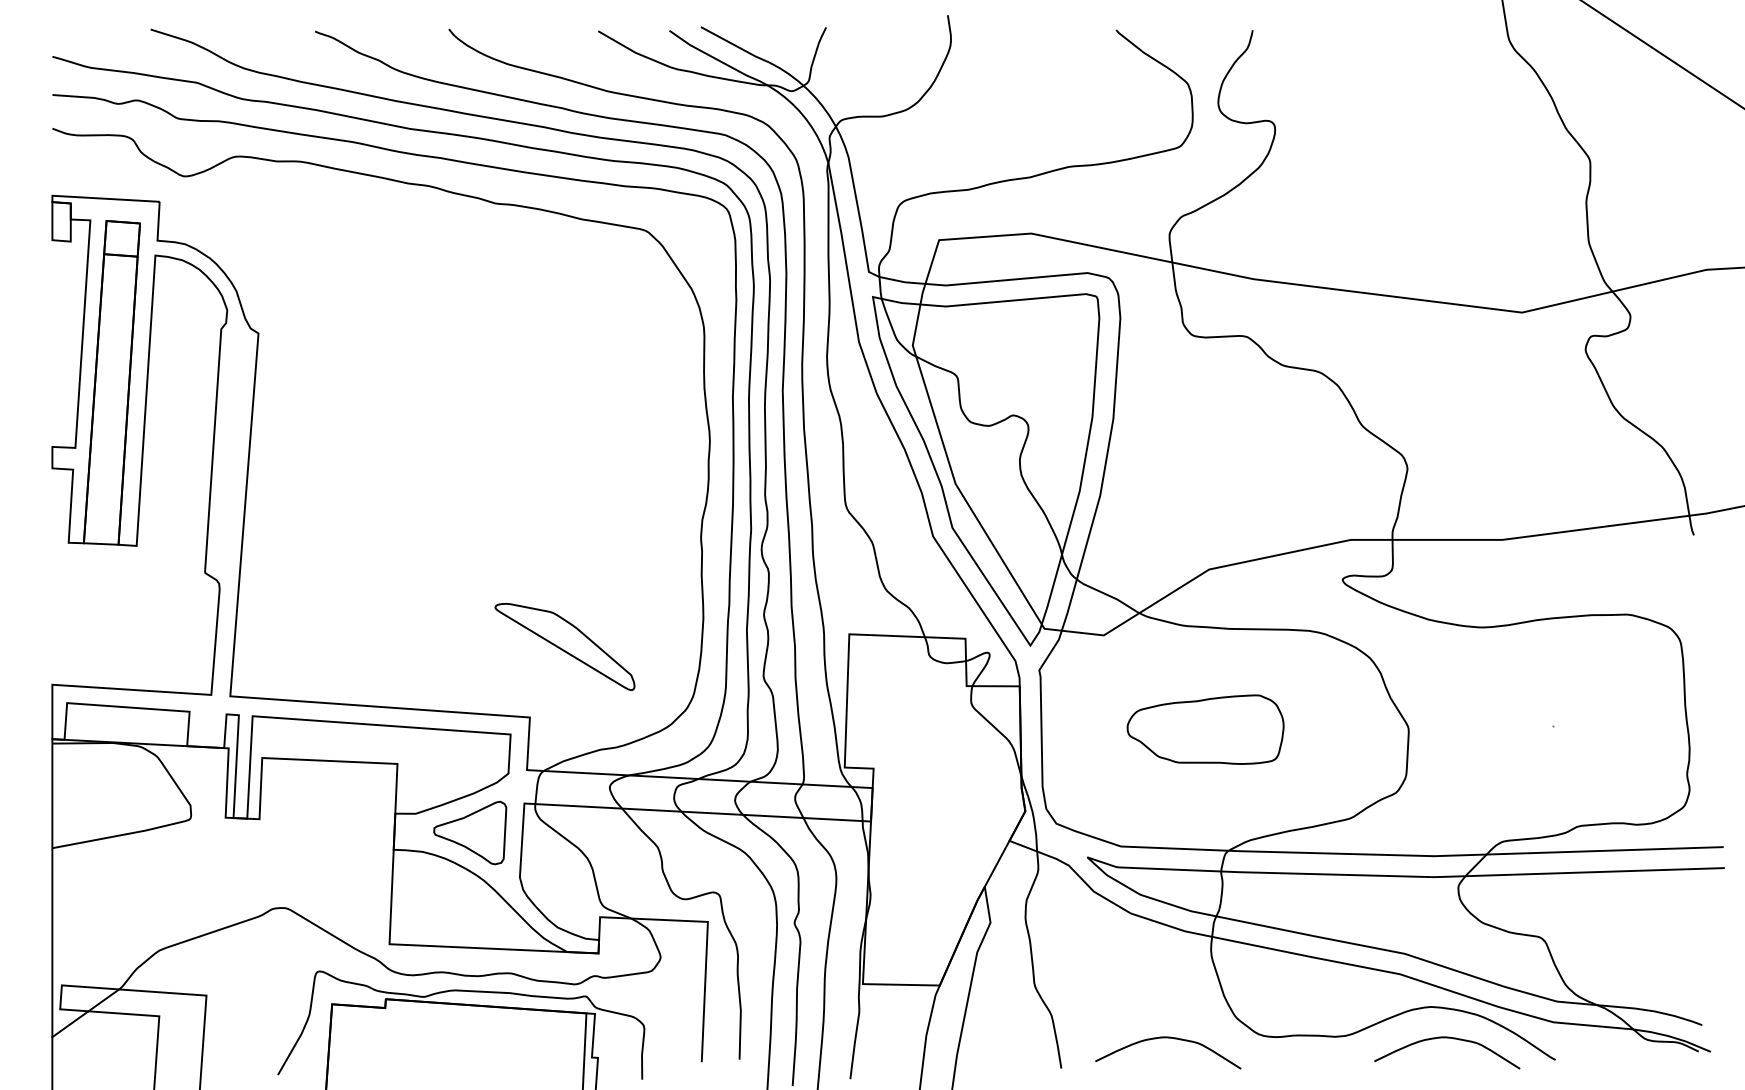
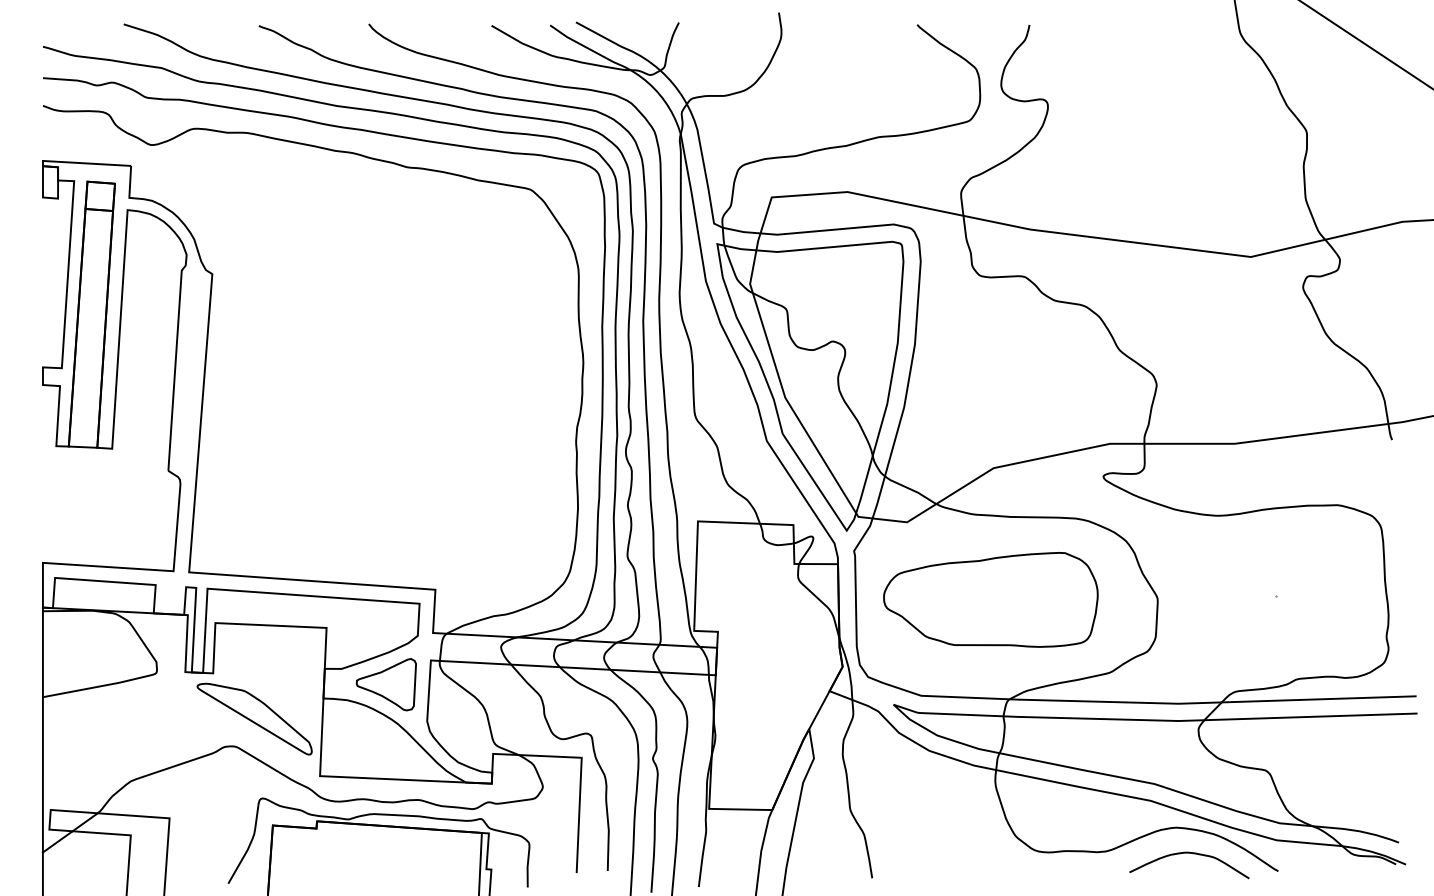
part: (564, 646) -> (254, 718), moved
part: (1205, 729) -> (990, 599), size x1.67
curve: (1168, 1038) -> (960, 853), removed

--

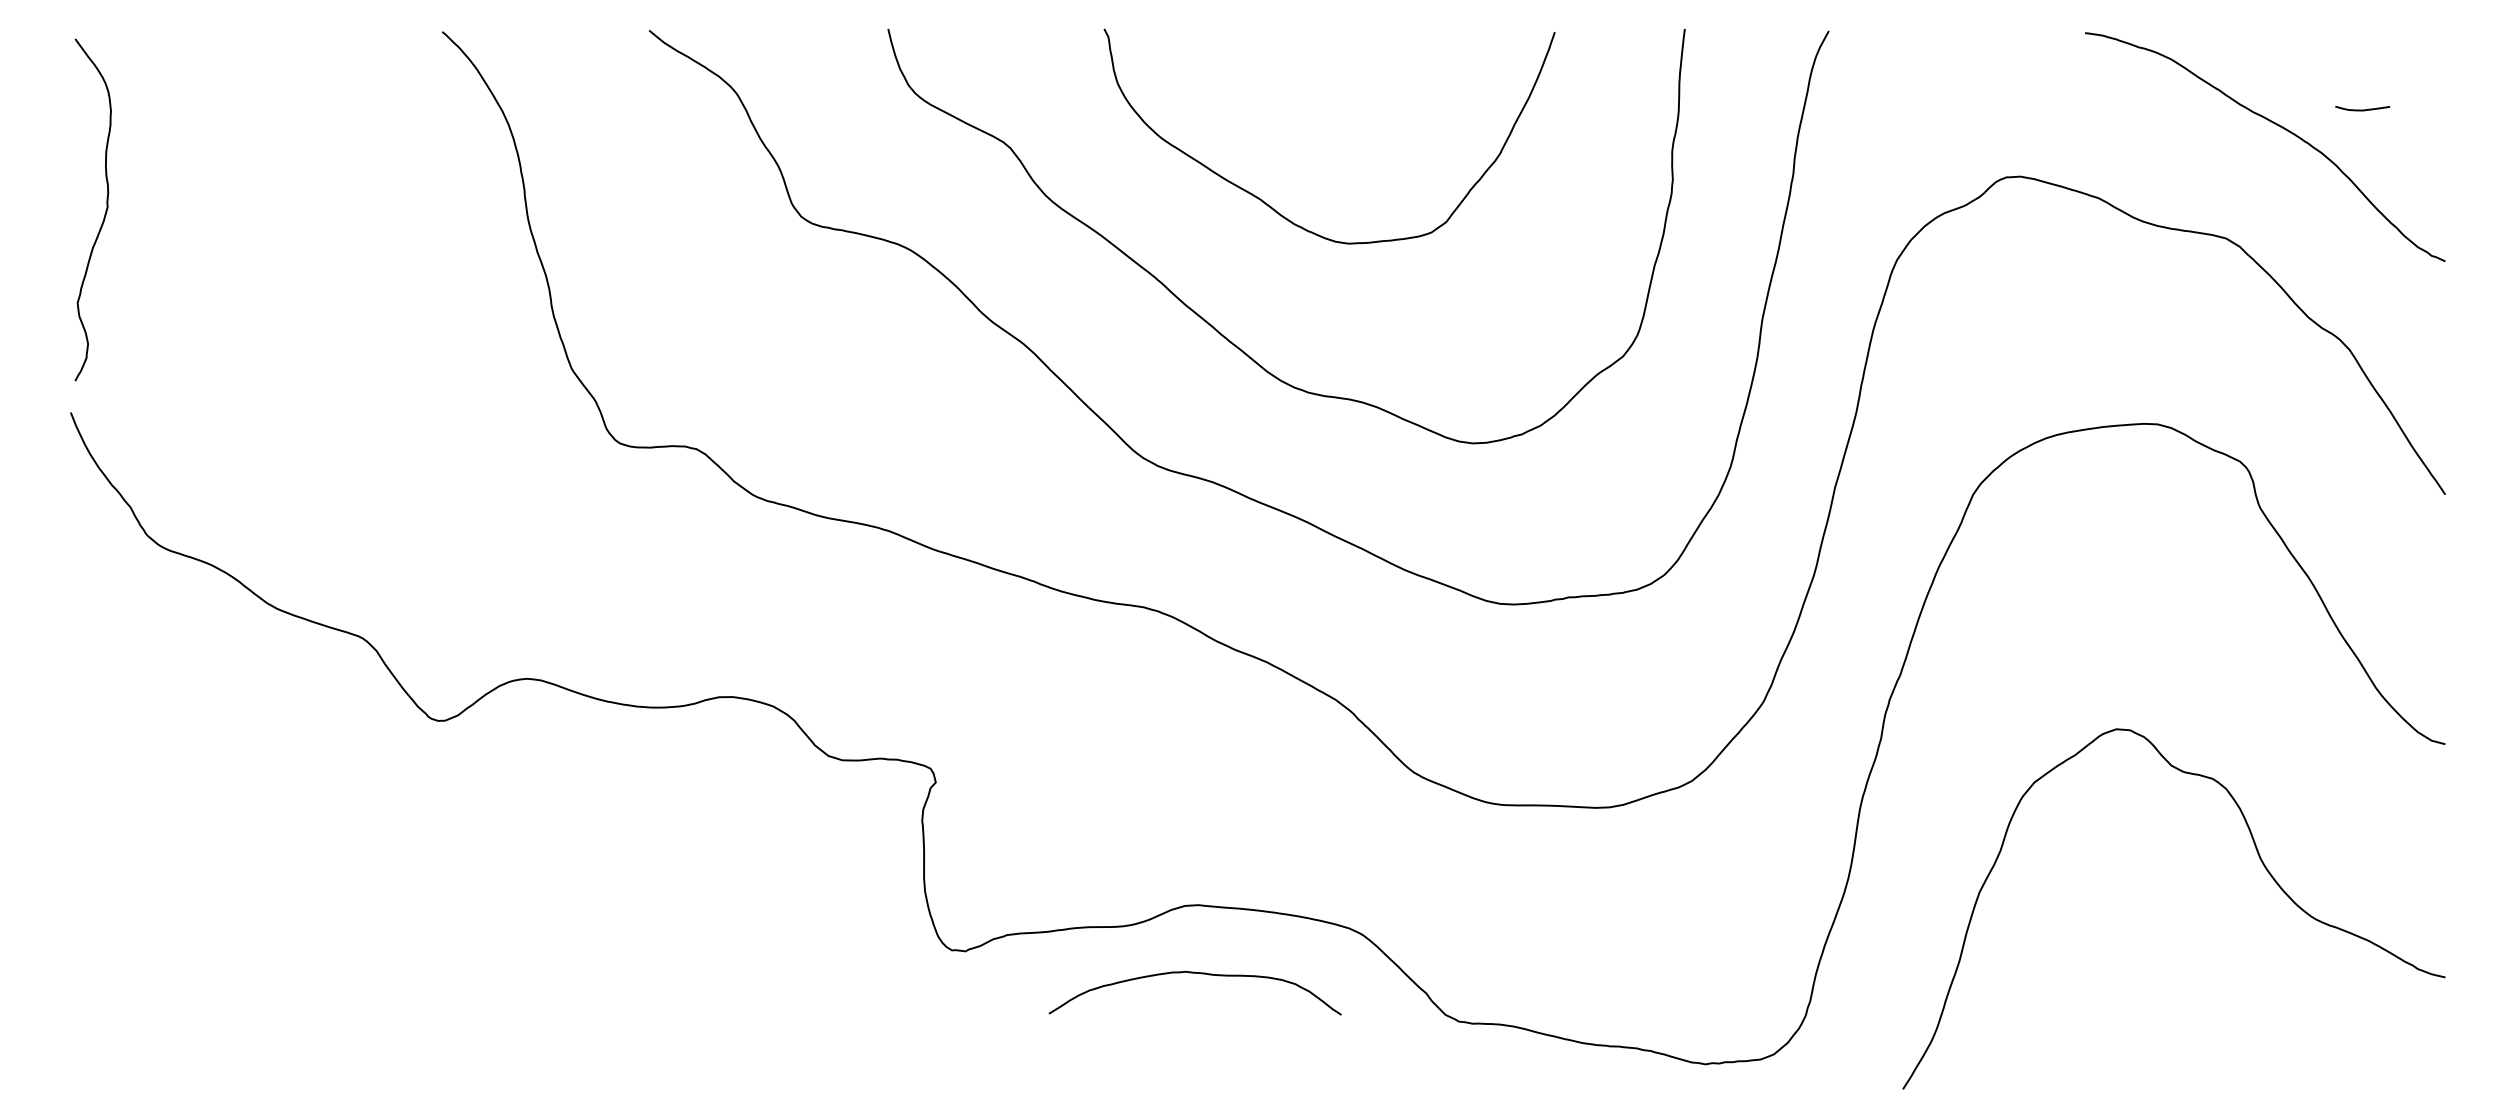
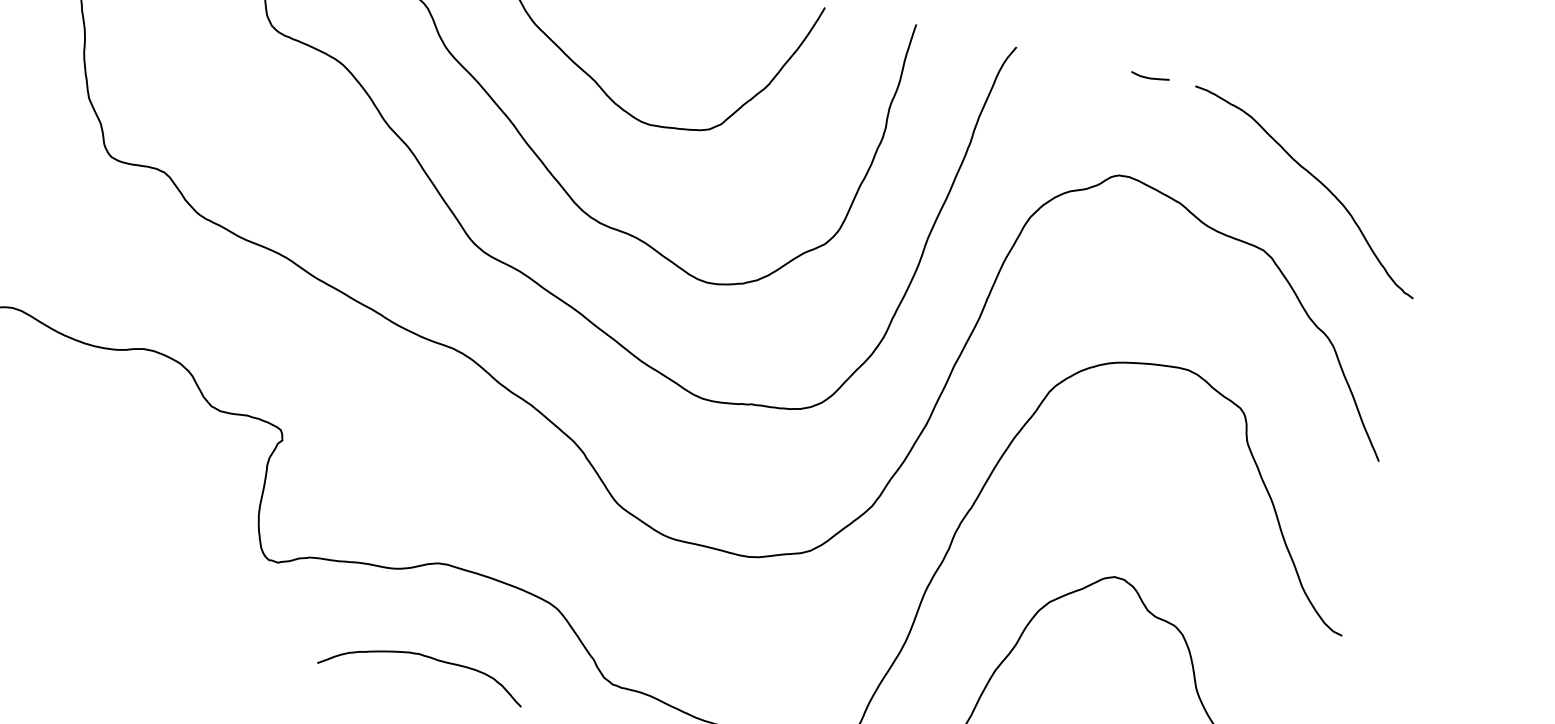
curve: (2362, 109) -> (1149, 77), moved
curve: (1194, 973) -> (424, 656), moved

* * *

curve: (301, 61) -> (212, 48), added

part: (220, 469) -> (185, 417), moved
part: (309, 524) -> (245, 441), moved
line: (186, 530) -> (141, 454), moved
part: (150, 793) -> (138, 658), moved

* [WHAT IS EXPECTED] Using the records above, write out exactly the lines between the one holding "part: (309, 524) -> (245, 441), moved" and the one holding "part: (150, 793) -> (138, 658), moved", inclusive; leave everything else out.

* [YOUR SOLUTION]
part: (309, 524) -> (245, 441), moved
line: (186, 530) -> (141, 454), moved
part: (150, 793) -> (138, 658), moved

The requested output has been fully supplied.